AOK Leipzig is re-established

After the re-establishment of the AOK in the former GDR in 1990, the AOK Landesverband Rheinland took over the provisional management, then the AOK Leipzig was formed on January 1, 1991. At this point in time, all 540,000 Leipzig residents who had not switched to a substitute fund automatically became members of the AOK.

The first branch of the new AOK Leipzig opened on November 9, 1990 at 19 Grimmaische Strasse. Then from 1990 to 1996 the old AOK building was renovated, which was then returned to its original shape. Even before the renovation was completed, on January 2, 1991, operations could be resumed there.

On January 1, 1997, AOK Leipzig merged with AOK Chemnitz and AOK Dresden to form AOK Sachsen, based in Dresden , which later merged with AOK Thuringia and became AOK Plus on January 1, 2008 . The Leipzig Zentrum-West branch of the AOK Plus is located in the building built by Otto Droge.

literature

  • Siegfried Hübschmann: The Förstel in Langenberg. A historical foray. Published by the Dr.

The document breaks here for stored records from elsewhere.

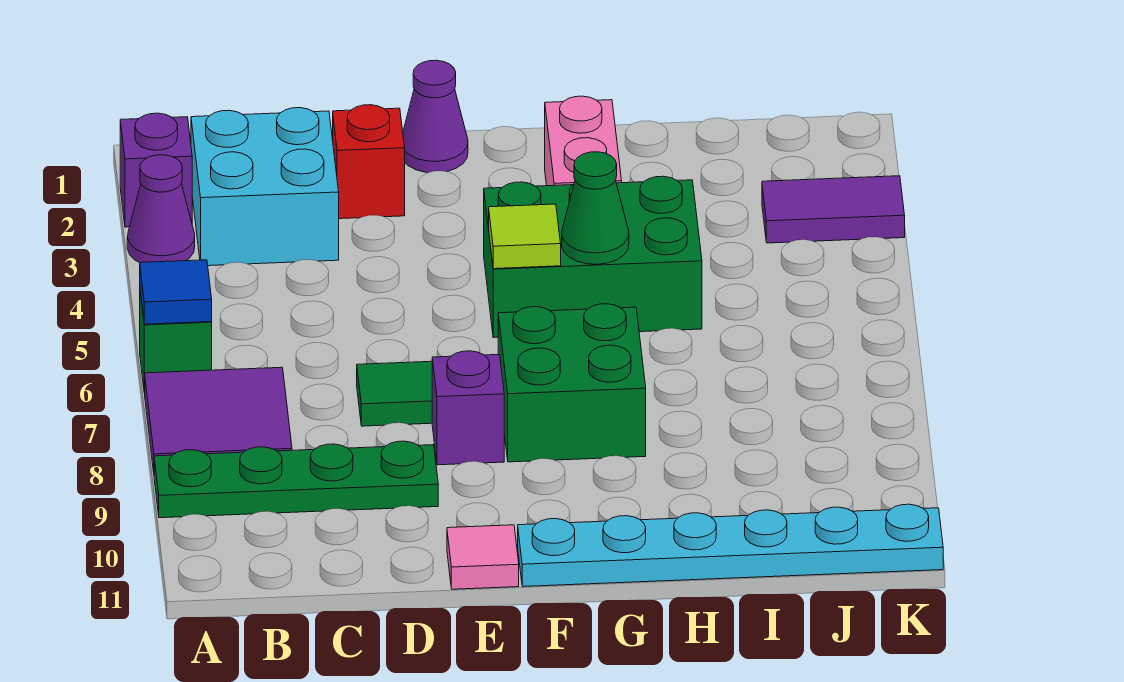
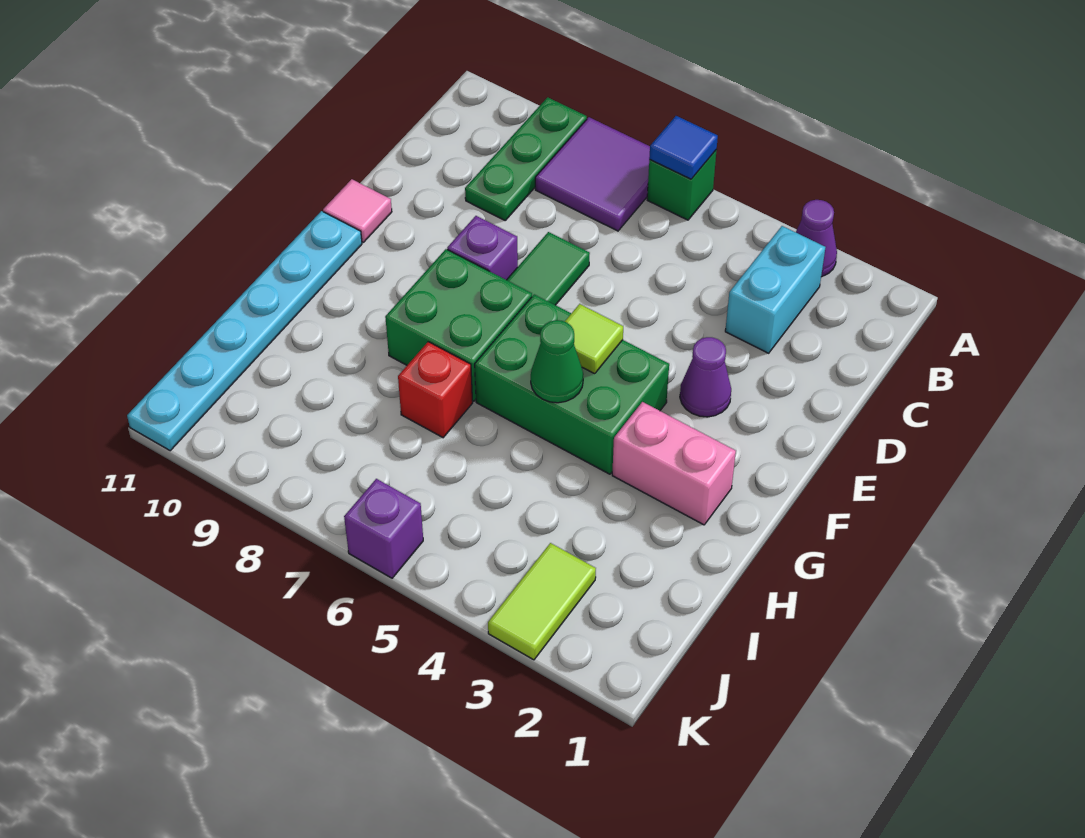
purple brick A2 level 1 -> purple brick K6 level 1
green plate A9:D9 level 1 -> green plate A9:C9 level 1
cyan brick B2:C3 level 1 -> cyan brick B3:C3 level 1
red brick D2 level 1 -> red brick H7 level 1
purple cone E1 level 1 -> purple cone E3 level 1
green brick F4:H5 level 1 -> green brick F4:G6 level 1
purple tile J3:K3 level 1 -> lime tile J3:K3 level 1

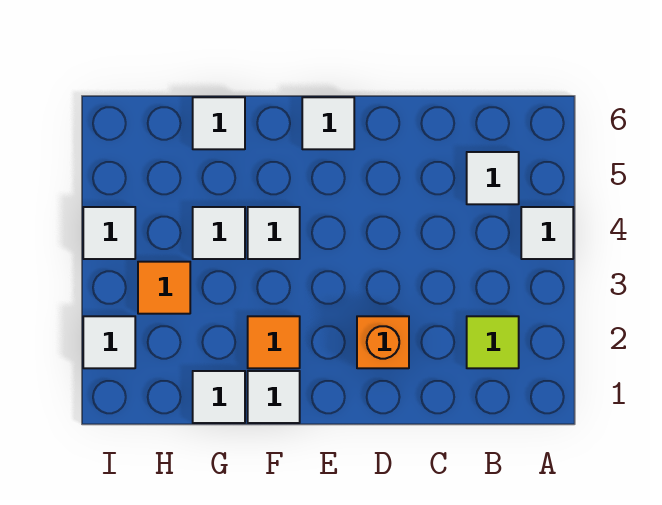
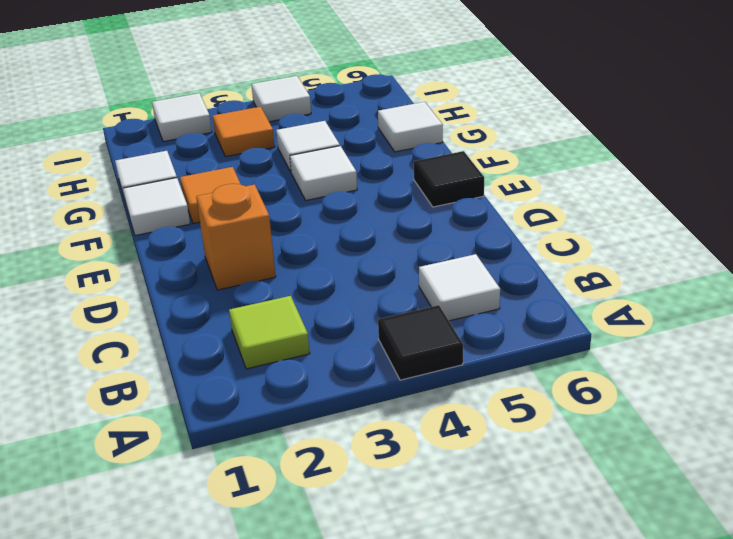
white tile A4 level 1 -> black tile A4 level 1
white tile E6 level 1 -> black tile E6 level 1

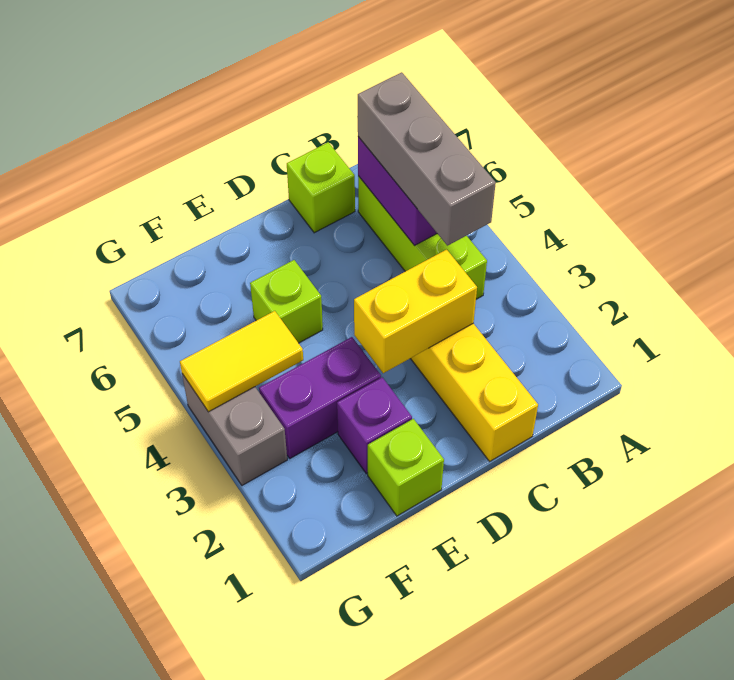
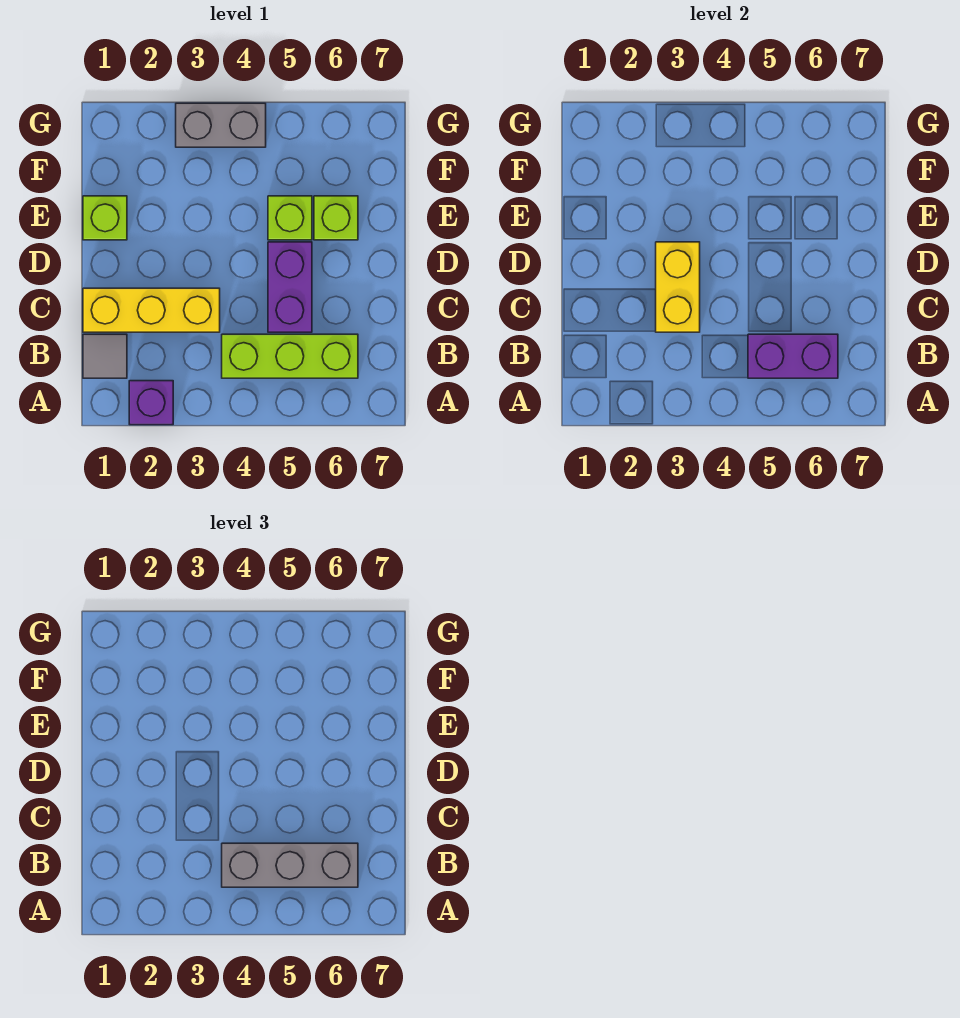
none -> grey tile B1 level 1
lime brick C7 level 1 -> lime brick E6 level 1
purple brick E2 level 1 -> purple brick A2 level 1
purple brick E3:F3 level 1 -> purple brick C5:D5 level 1
yellow tile F4:G4 level 2 -> none

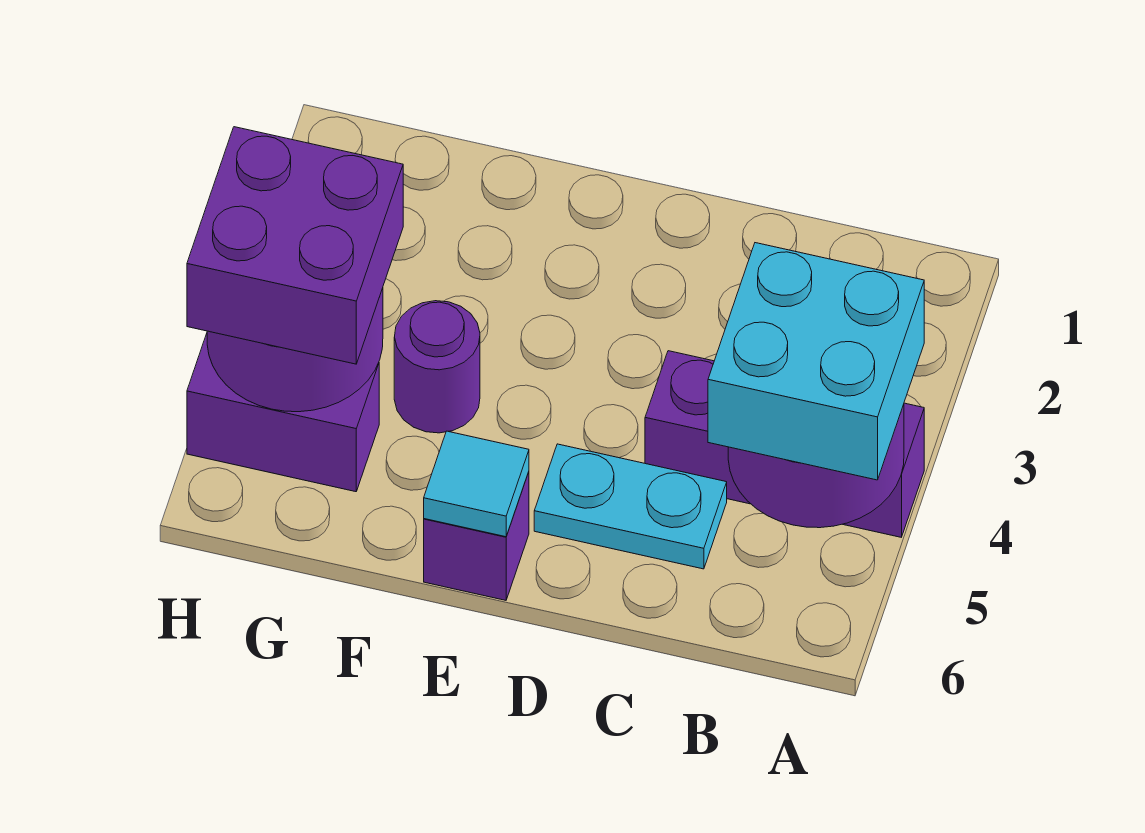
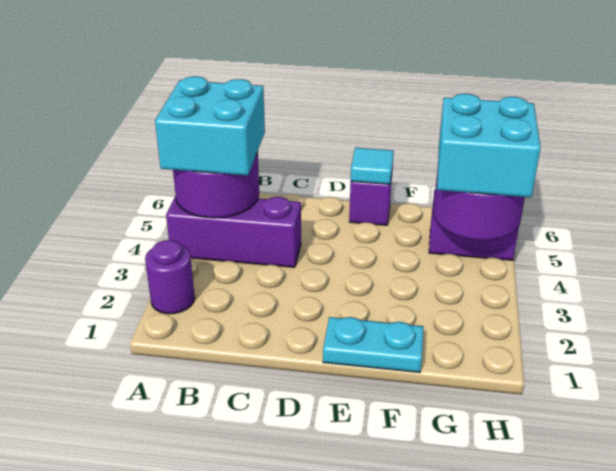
cyan plate C5:D5 level 1 -> cyan plate E1:F1 level 1
purple round brick F4 level 1 -> purple round brick A2 level 1
purple brick G4:H5 level 3 -> cyan brick G4:H5 level 3

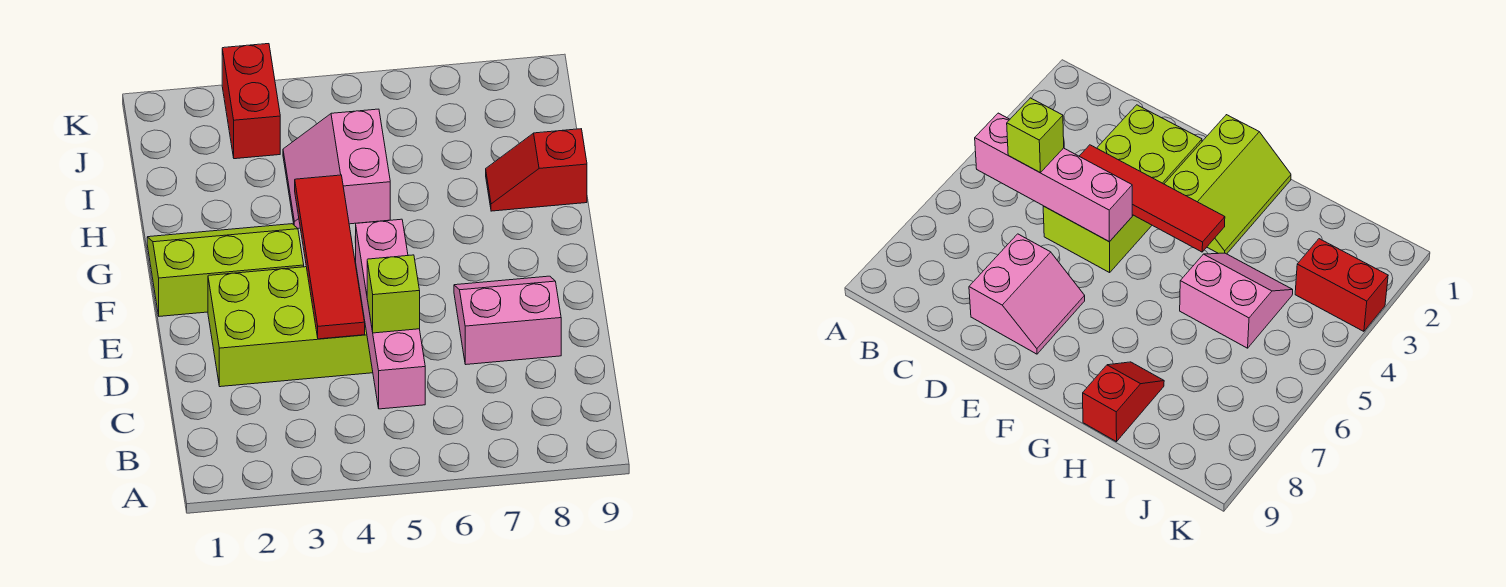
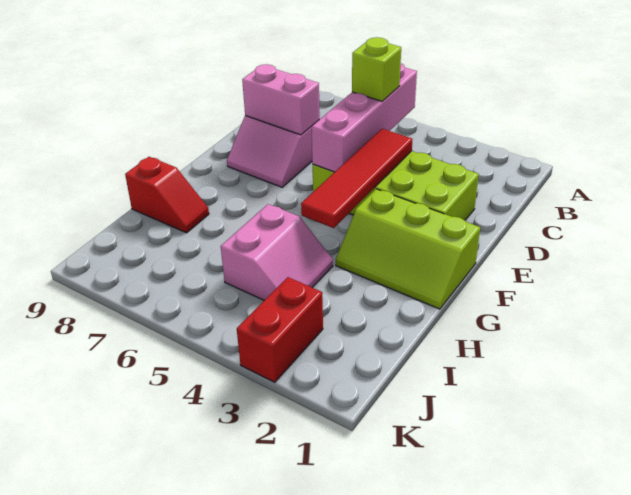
none -> pink brick D7:D8 level 2

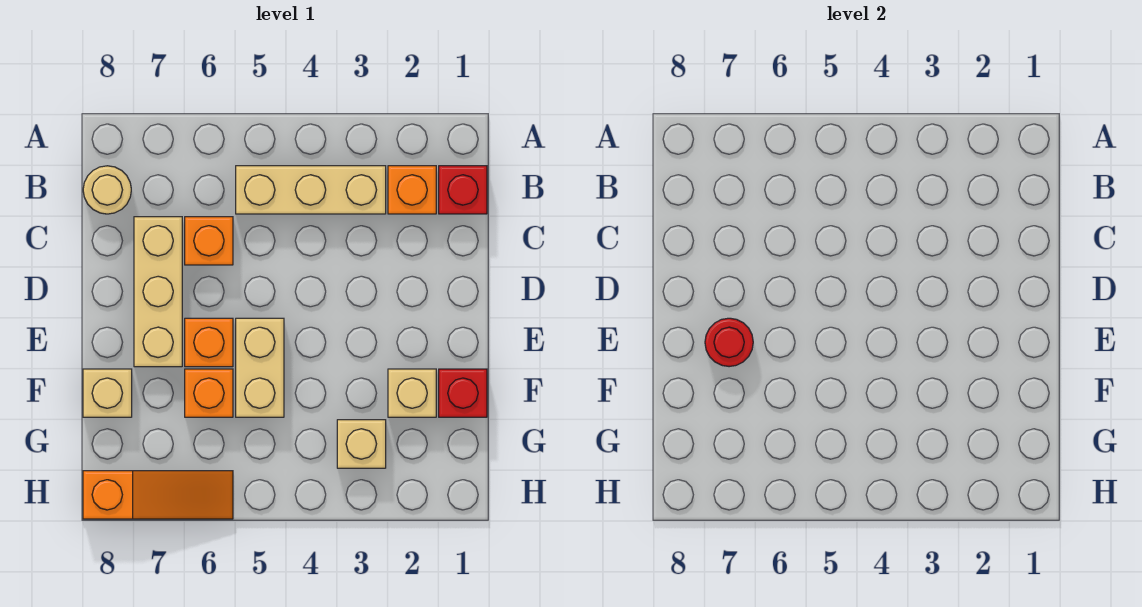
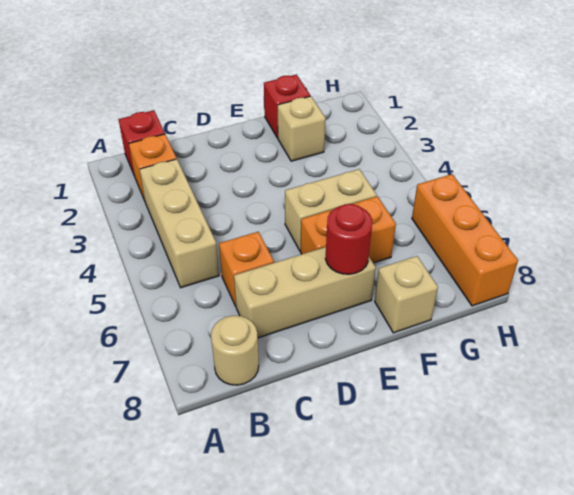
tan brick G3 level 1 -> none
orange slope H6:H8 level 1 top 8 -> orange brick H6:H8 level 1

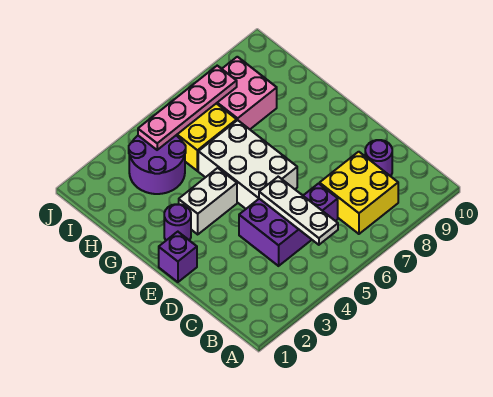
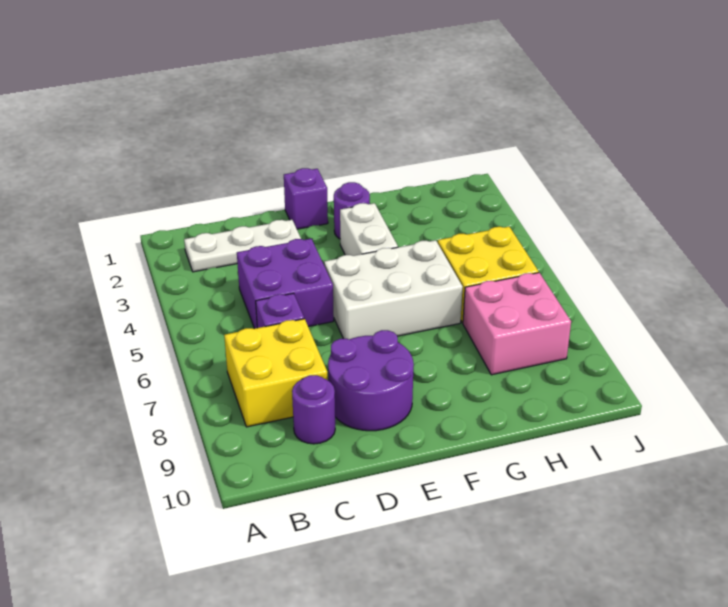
white plate B5:D5 level 2 -> white plate B2:D2 level 1
purple round brick H3:I4 level 1 -> purple round brick D8:E9 level 1
pink plate I4:I7 level 2 -> none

Willmar Schwabeschen Gemeinnützigen Heimstättenbetriebsgesellschaft mbH, Langenberg-Raschau, Heidler & Fahle Verlag, Scheibenberg 2002, ISBN 3-933625-27-0 .
  • Ingrid von Stumm: Health, Work and Gender in the Empire using the example of the sickness statistics of the Leipzig local health insurance fund 1887–1905. (Munich studies on modern and recent history, vol. 12), Peter Lang Internationaler Verlag der Wissenschaften, Frankfurt am Main 1995, ISBN 3-631-49325-8 .
  • Thomas Adam: Allgemeine Ortskrankenkasse Leipzig 1887 to 1997. Pro Leipzig, Leipzig 1999, ISBN 3-9806474-0-4 .
  • Georg Dehio: Handbook of the German art monuments. Saxony II. The administrative districts of Leipzig and Chemnitz. Deutscher Kunstverlag, Munich 1998, pp. 542 f., ISBN 3-422-03048-4 .

Individual evidence

  1. On his work as chairman of the AOK Leipzig cf. Collection of sources on the history of German social policy from 1867 to 1914, III. Department: Expansion and differentiation of social policy since the beginning of the New Course (1890-1904), Volume 5, The statutory health insurance, edited by Wolfgang Ayaß , Florian Tennstedt and Heidi Winter, Darmstadt 2012, pp. 210, 245, 566, 585, 594 f., 619, 625, 627, 636, 667.
  2. Thomas Adam: Allgemeine Ortskrankenkasse Leipzig 1887 to 1997. , p. 77.
  3. ^ Paul-Auguste Le Roy: L'Assistance publique en Allemagne. Législation, statistique de 1885. Berger-Levrault, Paris 1890.
  4. Thomas Adam: Allgemeine Ortskrankenkasse Leipzig 1887 to 1997. , P. 39, 65.
  5. Thomas Adam: Allgemeine Ortskrankenkasse Leipzig 1887 to 1997. , p. 40.
  6. ^ Ordinance on the social security of workers and employees of 23 August 1956. Journal I, No. 77, p. 681.